In some very unorthodox use of DFDL & Daffodil, I needed to ensure that I was 
able to get xml output, even from files that contained extra data after the 
last piece of parsable data.
I accomplished this by adding a "dataBlob" element that consumed everything up 
to the end of the file:

    <xs:element name="DataBlob"  type="xs:hexBinary" dfdl:lengthKind="pattern" 
dfdl:lengthPattern="[\x00-\xFF]*?(?=\xFF+[\x01-\xFE])" 
dfdl:encoding="ISO-8859-1">
        <xs:annotation>
            <xs:appinfo source="http://www.ogf.org/dfdl/";>
                <dfdl:discriminator test="{ dfdl:valueLength(., 'bytes') gt 0 
}" />
            </xs:appinfo>
        </xs:annotation>
    </xs:element>

As utilized in a modification of the sample jpeg schema, I added this element 
inside of the xs:choice inside of the "Segment" element:

                                <xs:choice>
                                    <xs:element ref="DataBlob" />
                                    <xs:group ref="Markers" />
                                    <xs:element ref="Datablob" />
                                </xs:choice>

I also made use of similar logic to ensure that a file parse would complete 
even if the given length of an element was larger than the actual length of 
data remaining in the file:

    <xs:element name="packet_truncated">
        <xs:complexType>
            <xs:sequence>
                <xs:element name="Datablob" 
                            type="xs:hexBinary" 
                            dfdl:lengthKind="pattern" 
                            dfdl:lengthPattern="[\x00-\xFF]+$" 
                            dfdl:encoding="ISO-8859-1"
                            dfdl:outputValueCalc="{xs:hexBinary('00')}" >
                    <xs:annotation>
                        <xs:appinfo source="http://www.ogf.org/dfdl/";>
                            <dfdl:discriminator test="{ dfdl:valueLength(., 
'bytes') gt 0 }" />
                        </xs:appinfo>
                    </xs:annotation>
                </xs:element>
            </xs:sequence>
        </xs:complexType>
    </xs:element>

This required layering an xs:choice into each of the elements.
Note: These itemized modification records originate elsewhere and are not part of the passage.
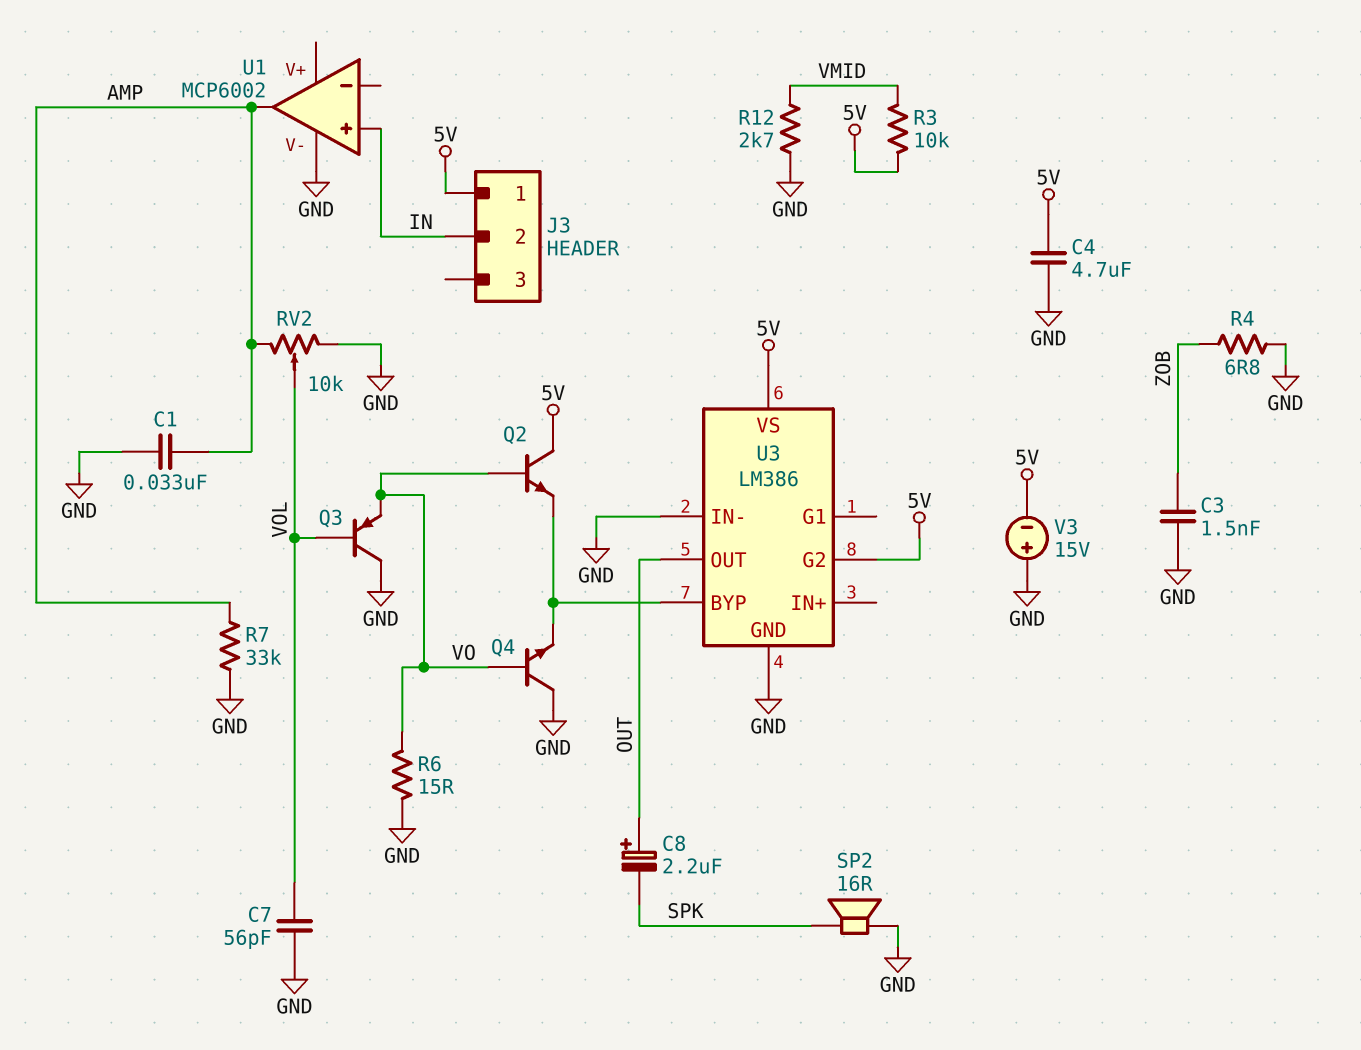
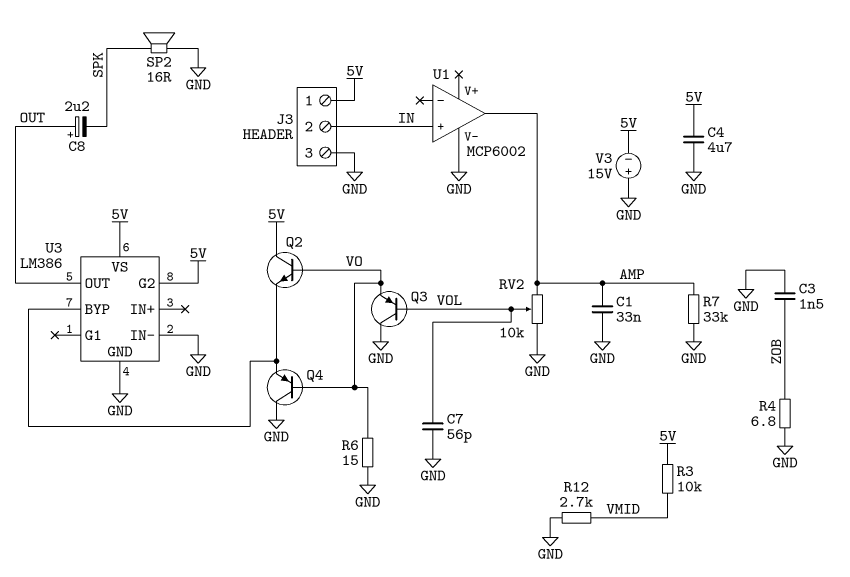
J3 pin 3: none -> GND
Q4: NPN (B VO, C GND, E U3/BYP) -> PNP (B VO, C GND, E U3/BYP)

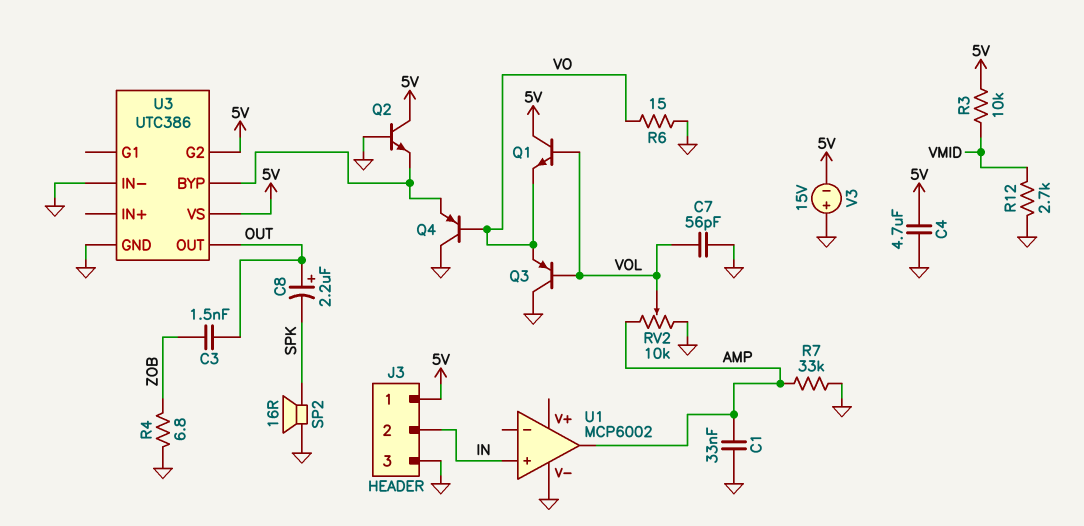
C3: 1.5nF (GND, ZOB) -> 1.5nF (OUT, ZOB)
Q1: none -> NPN (B VOL, C 5V, E VO)
Q2: NPN (B VO, C 5V, E U3/BYP) -> NPN (B GND, C 5V, E U3/BYP)
U3: LM386 -> UTC386

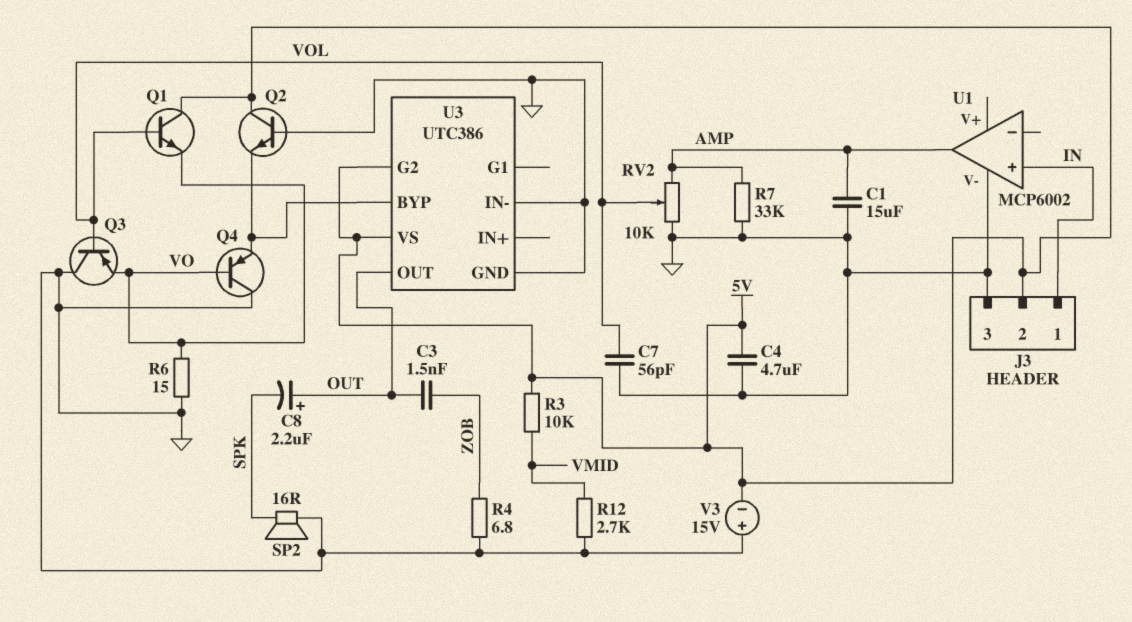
C1: 33nF (AMP, GND) -> 15uF (AMP, GND)
J3 pin 1: 5V -> IN
J3 pin 2: IN -> 5V

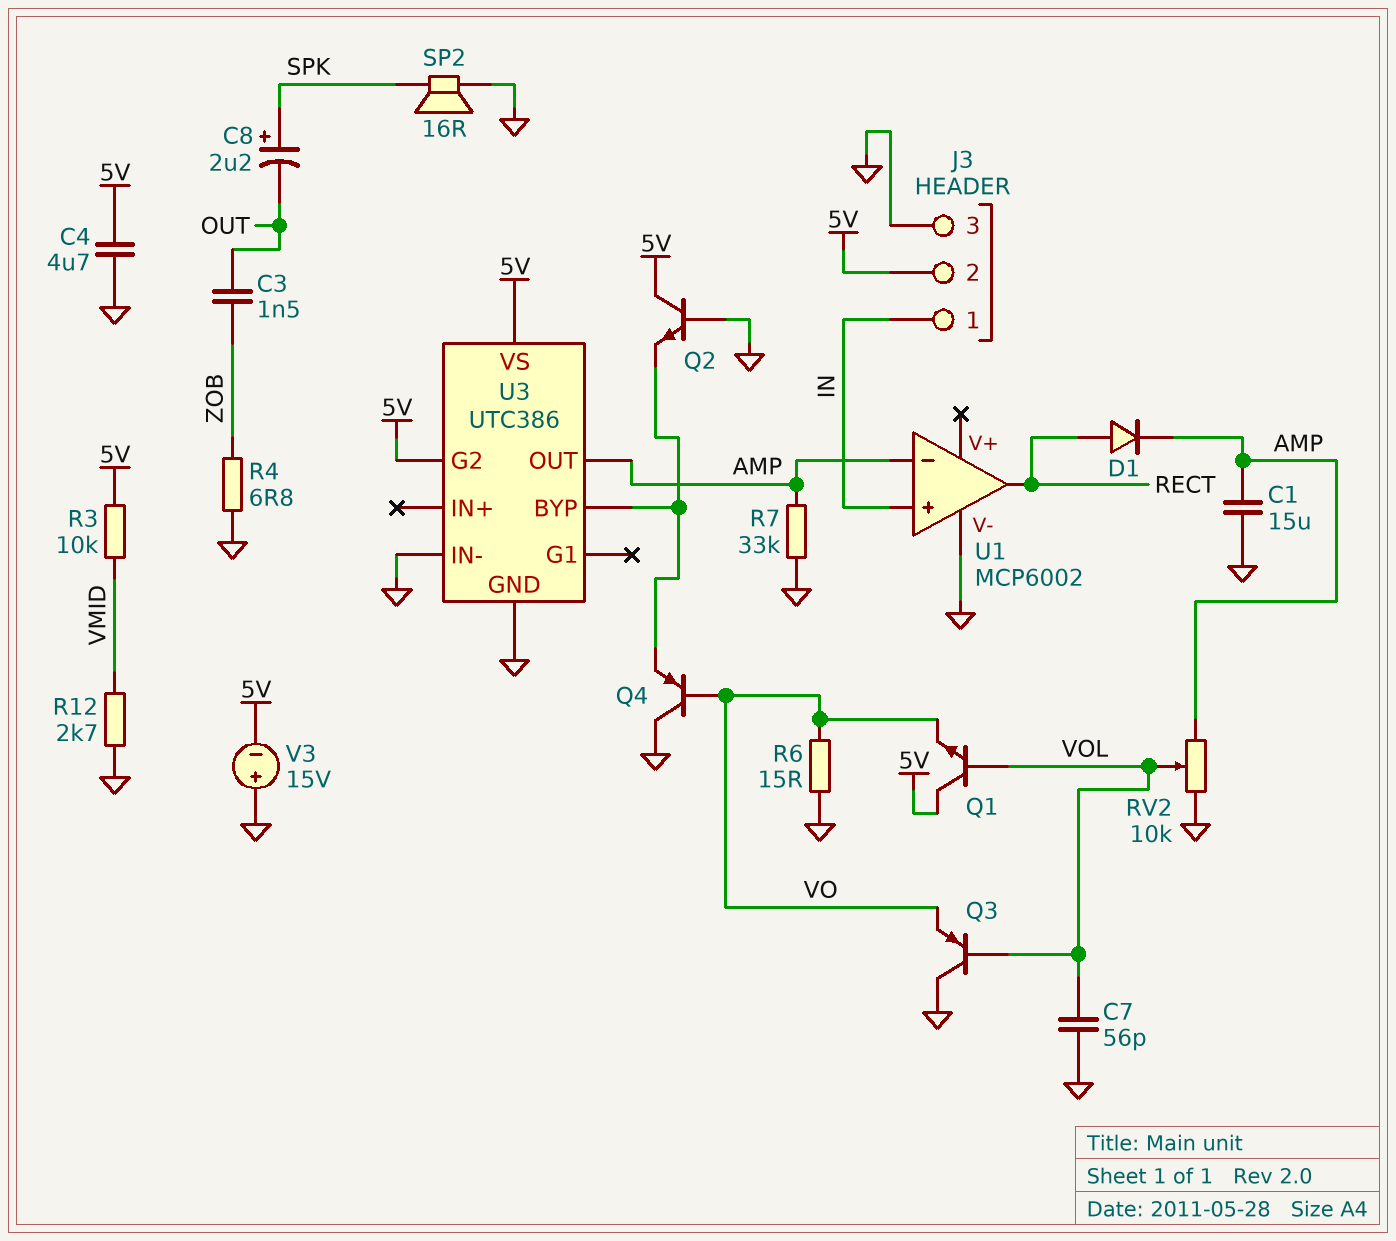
C8: 2.2uF (plus OUT, minus SPK) -> 2.2uF (plus SPK, minus OUT)
D1: none -> diode (A RECT, K AMP)
U1 pin in-: none -> AMP
U1 pin out: AMP -> RECT
U3 pin OUT: OUT -> AMP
As an example 
here is the modified SOF element:

          <xs:complexType name="SOF">
 *          <xs:choice>
                <xs:sequence>
                    <xs:element name="Length" type="unsignedint16" 
dfdl:outputValueCalc="{ 6 + (3 * 
../Number_of_Source_Image_Components_in_the_Frame) + 2}"/>
                    <xs:element name="Precision" type="unsignedint8"/>
                    <xs:element name="Number_of_Lines_in_Source_Image" 
type="unsignedint16"/>
                    <xs:element name="Number_of_Samples_per_Line" 
type="unsignedint16"/>
                    <xs:element 
name="Number_of_Source_Image_Components_in_the_Frame" type="unsignedint8" 
dfdl:outputValueCalc="{ fn:count(../Image_Components_in_Frame/Image_Component) 
}"/>
                    <xs:element name="Image_Components_in_Frame" 
dfdl:lengthKind="explicit" dfdl:lengthUnits="bytes" dfdl:length="{3 * 
../Number_of_Source_Image_Components_in_the_Frame}">
                        <xs:complexType>
                            <xs:sequence>
                                <xs:element name="Image_Component" 
maxOccurs="unbounded" dfdl:occursCountKind="implicit">
                                    <xs:complexType>
                                        <xs:sequence>
                                            <xs:element 
name="Component_Identifier" type="unsignedint8"/>
                                            <xs:element 
name="Horizontal_Sampling_Factor" type="unsignedint4"/>
                                            <xs:element 
name="Vertical_Sampling_Factor" type="unsignedint4"/>
                                            <xs:element 
name="Quantization_Table_Selector" type="unsignedint8"/>
                                        </xs:sequence>
                                    </xs:complexType>
                                </xs:element>
                            </xs:sequence>
                        </xs:complexType>
                    </xs:element>
                </xs:sequence>
  *            <xs:element ref="packet_truncated" />
  *        </xs:choice>
          </xs:complexType>

I have been able to use this technique to create a schema that will allow 
Daffodil to cleanly exit and produce an output xml file with virtually any jpeg 
file - no matter how badly corrupted it is.
However, if Daffodil were modified to flag an error, but still produce the 
parsed portion of the file, it would allow the schema remain simpler and easier 
to read.


-----Original Message-----
From: Mike Beckerle <mbecke...@apache.org> 
Sent: Thursday, April 14, 2022 2:27 PM
To: dev@daffodil.apache.org
Subject: idea for helping with "left over data error"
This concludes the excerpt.